Apparition, The (2012): Trashy, Ghastly Ghost Story

“The Apparition,” the shortest film this summer, is also the season’s worst flick.

This trashy, ghastly ghost story, which makes no sense on any level and fails to deliver the basic goods, is written and directed by a novice, Todd Lincoln.

Warner, which is releasing the Joel Silver production, is obviously dumping the film on the market in the last week of the summer season, hoping for quick returns, and praying that the negative reviews on opening day would not have much impact on the grosses.

Poorly conceived and executed, “The Apparition” is a picture that comes from a pretty respectable studio, the kind of low-budget B-movie that used to be made in the 1950s.

Generic to a fault, the preposterous tale belongs to the traditions of the countless ghost stories and haunted houses we have seen.

Scary events start to occur in the home of a young couple Kelly (Ashley Greene) and Ben (Sebastian Stan), who lo and behold discover they are being haunted by a presence that was accidentally conjured during a university parapsychology experiment.

Conceptually, the tale’s horror is set against a backdrop of America in transition, and a young couple in transition, aiming to deal with the potentially intriguing issue of the power of belief and disbelief.

The two are besieged by a mysterious and malicious force, which was “thought” to life during a college lab experiment years ago, but the entity has never really gone away.

The apparition, which unfortunately is not as shocking or horrifying as the filmmakers would like it to be, feeds on their fear and torments them wherever they go.

Just like the flick in which they are contained, the couple soon runs out of ideas.
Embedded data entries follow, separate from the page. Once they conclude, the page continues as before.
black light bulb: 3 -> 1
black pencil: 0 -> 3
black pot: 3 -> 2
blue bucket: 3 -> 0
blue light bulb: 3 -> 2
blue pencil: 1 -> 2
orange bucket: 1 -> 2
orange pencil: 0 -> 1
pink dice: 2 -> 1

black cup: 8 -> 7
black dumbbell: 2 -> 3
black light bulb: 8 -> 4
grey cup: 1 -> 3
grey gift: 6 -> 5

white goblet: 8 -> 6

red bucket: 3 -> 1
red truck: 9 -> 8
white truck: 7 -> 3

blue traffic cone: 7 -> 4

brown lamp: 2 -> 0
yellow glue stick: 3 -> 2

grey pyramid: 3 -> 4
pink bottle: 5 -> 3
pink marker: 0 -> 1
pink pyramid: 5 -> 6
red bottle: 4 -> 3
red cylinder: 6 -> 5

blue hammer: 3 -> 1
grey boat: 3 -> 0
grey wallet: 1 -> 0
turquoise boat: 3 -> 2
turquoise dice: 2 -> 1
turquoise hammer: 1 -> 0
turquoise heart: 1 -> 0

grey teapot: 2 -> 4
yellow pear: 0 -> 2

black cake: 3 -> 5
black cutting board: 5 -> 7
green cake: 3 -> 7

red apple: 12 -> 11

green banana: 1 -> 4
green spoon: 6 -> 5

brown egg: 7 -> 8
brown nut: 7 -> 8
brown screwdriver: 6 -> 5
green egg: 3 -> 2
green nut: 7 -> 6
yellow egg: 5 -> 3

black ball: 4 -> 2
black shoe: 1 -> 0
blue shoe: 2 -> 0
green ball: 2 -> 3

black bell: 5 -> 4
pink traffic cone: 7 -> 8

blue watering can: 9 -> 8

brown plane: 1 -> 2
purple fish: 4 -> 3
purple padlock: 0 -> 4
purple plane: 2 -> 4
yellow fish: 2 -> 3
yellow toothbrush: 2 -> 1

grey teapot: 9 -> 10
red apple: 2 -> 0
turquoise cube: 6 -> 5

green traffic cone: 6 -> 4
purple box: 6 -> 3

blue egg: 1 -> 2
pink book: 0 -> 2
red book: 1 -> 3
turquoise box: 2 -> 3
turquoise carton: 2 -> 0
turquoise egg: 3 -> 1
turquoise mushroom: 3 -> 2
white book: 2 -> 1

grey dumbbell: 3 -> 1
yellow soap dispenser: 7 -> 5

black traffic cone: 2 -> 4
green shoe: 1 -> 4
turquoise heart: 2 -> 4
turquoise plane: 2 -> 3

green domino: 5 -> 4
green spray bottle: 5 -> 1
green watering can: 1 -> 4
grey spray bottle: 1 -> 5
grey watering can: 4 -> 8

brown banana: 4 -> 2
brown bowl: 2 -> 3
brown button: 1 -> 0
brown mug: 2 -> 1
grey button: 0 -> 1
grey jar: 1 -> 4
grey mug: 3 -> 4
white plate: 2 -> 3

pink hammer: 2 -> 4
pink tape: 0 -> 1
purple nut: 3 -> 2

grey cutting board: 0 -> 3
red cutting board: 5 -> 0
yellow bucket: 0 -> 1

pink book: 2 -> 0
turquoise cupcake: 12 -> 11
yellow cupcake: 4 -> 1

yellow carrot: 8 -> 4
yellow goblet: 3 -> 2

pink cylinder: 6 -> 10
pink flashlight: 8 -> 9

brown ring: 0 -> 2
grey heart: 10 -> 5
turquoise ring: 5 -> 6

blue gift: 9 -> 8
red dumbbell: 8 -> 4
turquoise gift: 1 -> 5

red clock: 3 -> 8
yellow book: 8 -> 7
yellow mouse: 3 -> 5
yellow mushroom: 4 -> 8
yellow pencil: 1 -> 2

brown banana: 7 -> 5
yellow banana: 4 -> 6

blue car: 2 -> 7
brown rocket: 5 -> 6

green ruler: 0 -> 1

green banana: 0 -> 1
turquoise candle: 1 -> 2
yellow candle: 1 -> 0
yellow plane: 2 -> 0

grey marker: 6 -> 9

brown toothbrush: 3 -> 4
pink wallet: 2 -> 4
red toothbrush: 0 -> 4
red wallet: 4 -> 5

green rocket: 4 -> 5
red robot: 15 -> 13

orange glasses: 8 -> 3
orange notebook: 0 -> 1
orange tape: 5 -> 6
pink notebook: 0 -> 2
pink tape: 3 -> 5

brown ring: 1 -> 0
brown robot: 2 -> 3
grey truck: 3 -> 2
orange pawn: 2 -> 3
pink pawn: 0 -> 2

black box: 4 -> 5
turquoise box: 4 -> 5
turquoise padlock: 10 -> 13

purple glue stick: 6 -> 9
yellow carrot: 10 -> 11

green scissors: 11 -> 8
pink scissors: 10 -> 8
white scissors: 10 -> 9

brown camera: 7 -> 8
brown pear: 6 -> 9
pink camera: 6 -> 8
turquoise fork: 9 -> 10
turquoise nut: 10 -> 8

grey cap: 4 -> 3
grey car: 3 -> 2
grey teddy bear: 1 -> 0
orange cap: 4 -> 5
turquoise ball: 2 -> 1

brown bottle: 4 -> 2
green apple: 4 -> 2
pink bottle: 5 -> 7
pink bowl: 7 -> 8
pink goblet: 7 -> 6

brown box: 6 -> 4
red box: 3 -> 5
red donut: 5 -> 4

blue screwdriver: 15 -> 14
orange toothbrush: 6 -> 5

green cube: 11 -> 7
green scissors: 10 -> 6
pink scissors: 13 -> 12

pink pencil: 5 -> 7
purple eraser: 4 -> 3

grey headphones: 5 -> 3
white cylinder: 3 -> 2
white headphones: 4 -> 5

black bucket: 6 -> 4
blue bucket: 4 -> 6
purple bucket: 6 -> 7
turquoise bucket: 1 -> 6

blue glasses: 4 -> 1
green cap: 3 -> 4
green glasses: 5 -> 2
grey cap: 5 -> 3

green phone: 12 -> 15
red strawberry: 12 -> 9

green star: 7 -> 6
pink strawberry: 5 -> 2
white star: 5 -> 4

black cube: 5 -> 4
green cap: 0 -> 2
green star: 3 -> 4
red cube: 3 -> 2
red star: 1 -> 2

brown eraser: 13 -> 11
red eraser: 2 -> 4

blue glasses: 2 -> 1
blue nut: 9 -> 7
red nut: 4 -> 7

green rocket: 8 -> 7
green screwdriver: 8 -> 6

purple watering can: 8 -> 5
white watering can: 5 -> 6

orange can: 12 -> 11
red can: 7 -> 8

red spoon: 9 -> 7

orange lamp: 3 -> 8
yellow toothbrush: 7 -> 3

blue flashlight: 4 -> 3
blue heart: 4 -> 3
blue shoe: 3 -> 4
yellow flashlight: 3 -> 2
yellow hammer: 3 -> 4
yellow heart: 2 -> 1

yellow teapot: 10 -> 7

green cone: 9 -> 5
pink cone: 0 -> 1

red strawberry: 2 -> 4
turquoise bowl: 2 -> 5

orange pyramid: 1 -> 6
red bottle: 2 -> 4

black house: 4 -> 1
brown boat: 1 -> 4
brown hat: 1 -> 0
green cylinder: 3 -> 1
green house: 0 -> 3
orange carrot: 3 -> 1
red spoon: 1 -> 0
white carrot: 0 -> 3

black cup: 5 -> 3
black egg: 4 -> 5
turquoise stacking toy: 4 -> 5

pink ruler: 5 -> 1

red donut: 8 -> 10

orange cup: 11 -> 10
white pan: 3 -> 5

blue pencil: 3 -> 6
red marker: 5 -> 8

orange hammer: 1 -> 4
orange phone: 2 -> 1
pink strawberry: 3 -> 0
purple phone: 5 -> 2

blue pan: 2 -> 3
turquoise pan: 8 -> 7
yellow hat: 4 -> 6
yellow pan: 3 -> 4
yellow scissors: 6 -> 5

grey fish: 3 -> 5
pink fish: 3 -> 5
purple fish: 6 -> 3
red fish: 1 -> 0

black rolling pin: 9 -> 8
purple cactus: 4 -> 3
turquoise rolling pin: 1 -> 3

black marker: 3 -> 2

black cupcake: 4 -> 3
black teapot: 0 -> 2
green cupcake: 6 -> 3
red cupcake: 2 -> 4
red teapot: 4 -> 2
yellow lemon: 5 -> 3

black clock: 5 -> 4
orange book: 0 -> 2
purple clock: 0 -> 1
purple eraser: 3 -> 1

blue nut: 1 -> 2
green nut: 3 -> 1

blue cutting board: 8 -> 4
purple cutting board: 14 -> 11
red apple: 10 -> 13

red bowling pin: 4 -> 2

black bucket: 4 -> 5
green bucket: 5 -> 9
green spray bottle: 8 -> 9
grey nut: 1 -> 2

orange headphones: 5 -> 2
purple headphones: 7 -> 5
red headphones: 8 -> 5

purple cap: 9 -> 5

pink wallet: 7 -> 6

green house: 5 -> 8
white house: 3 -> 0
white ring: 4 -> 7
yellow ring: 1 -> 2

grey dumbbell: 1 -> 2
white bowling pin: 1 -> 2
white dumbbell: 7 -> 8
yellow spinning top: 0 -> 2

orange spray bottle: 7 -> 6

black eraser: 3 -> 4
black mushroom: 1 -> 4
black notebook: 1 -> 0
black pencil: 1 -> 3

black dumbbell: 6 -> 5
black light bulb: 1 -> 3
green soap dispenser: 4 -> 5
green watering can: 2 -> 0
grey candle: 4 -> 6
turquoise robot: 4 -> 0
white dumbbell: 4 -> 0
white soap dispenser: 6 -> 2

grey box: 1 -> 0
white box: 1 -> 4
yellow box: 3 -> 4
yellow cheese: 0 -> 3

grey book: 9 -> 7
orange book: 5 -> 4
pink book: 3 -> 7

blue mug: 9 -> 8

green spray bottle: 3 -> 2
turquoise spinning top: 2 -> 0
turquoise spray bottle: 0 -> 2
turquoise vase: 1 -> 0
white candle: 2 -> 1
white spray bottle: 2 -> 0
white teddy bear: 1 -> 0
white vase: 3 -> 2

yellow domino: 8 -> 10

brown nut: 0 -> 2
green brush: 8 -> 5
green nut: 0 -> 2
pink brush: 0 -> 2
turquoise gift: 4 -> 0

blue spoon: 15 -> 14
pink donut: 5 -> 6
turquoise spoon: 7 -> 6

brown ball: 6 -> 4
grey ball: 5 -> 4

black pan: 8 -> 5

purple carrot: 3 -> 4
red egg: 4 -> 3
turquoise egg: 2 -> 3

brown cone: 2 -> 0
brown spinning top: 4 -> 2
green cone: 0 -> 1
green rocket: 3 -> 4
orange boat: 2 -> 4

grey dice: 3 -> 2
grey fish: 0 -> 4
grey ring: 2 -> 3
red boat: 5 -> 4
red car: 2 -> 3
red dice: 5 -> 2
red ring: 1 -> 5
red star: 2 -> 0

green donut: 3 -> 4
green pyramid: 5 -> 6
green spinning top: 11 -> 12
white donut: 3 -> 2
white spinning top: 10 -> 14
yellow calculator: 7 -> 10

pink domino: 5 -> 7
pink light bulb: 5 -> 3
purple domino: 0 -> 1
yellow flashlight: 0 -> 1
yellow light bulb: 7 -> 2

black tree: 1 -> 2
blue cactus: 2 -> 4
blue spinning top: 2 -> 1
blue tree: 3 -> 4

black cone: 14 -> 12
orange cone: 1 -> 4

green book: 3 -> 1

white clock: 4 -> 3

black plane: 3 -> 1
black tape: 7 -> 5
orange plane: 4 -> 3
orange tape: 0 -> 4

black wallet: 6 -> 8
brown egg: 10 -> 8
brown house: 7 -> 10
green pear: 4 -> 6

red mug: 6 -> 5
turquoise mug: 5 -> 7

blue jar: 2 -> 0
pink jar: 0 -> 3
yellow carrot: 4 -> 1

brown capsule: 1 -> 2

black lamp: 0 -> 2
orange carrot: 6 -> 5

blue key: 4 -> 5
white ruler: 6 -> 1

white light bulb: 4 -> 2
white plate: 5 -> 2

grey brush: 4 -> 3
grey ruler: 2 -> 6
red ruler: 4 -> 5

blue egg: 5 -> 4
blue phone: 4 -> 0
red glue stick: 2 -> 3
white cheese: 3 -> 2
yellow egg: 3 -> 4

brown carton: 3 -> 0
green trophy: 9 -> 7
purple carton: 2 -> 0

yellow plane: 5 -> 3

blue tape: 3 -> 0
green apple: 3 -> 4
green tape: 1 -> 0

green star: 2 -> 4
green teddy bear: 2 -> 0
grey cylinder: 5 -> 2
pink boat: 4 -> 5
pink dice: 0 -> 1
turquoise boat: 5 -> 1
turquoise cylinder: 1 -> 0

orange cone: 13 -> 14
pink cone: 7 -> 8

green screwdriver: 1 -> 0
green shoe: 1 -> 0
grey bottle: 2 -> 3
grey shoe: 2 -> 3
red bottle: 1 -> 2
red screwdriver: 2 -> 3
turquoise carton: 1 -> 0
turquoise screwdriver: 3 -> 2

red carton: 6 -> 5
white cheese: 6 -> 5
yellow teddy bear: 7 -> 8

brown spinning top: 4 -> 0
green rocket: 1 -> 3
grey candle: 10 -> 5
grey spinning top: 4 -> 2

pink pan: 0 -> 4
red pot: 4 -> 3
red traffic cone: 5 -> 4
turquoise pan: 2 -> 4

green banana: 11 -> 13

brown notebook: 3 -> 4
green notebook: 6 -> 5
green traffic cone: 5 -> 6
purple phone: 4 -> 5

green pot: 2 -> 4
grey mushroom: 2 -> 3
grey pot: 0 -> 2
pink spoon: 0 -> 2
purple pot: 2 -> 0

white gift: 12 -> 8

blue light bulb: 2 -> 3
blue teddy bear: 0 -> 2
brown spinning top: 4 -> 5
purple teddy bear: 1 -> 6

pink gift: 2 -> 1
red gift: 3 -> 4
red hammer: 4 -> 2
Their last resort seems to be an expert in the supernatural, Patrick (Tom Felton). But time is running out and it might be too late to save themselves from the irrational force.

Todd Lincoln, who makes his feature directorial debut, shows no technical skills or understanding of the genre to which his amateurish movie belongs. And it’s hard to tell by the results whether he is a worse writer than a director.

The actors go through their silly lines mechanically, generating no suspense, tension, or fear. Ashley Greene (of the “Twilight” series), Sebastian Stan (of “Captain America: The First Avenger”) and Tom Felton (of the “Harry Potter” films, “Rise of the Planet of the Apes”) have all done better work in former movies.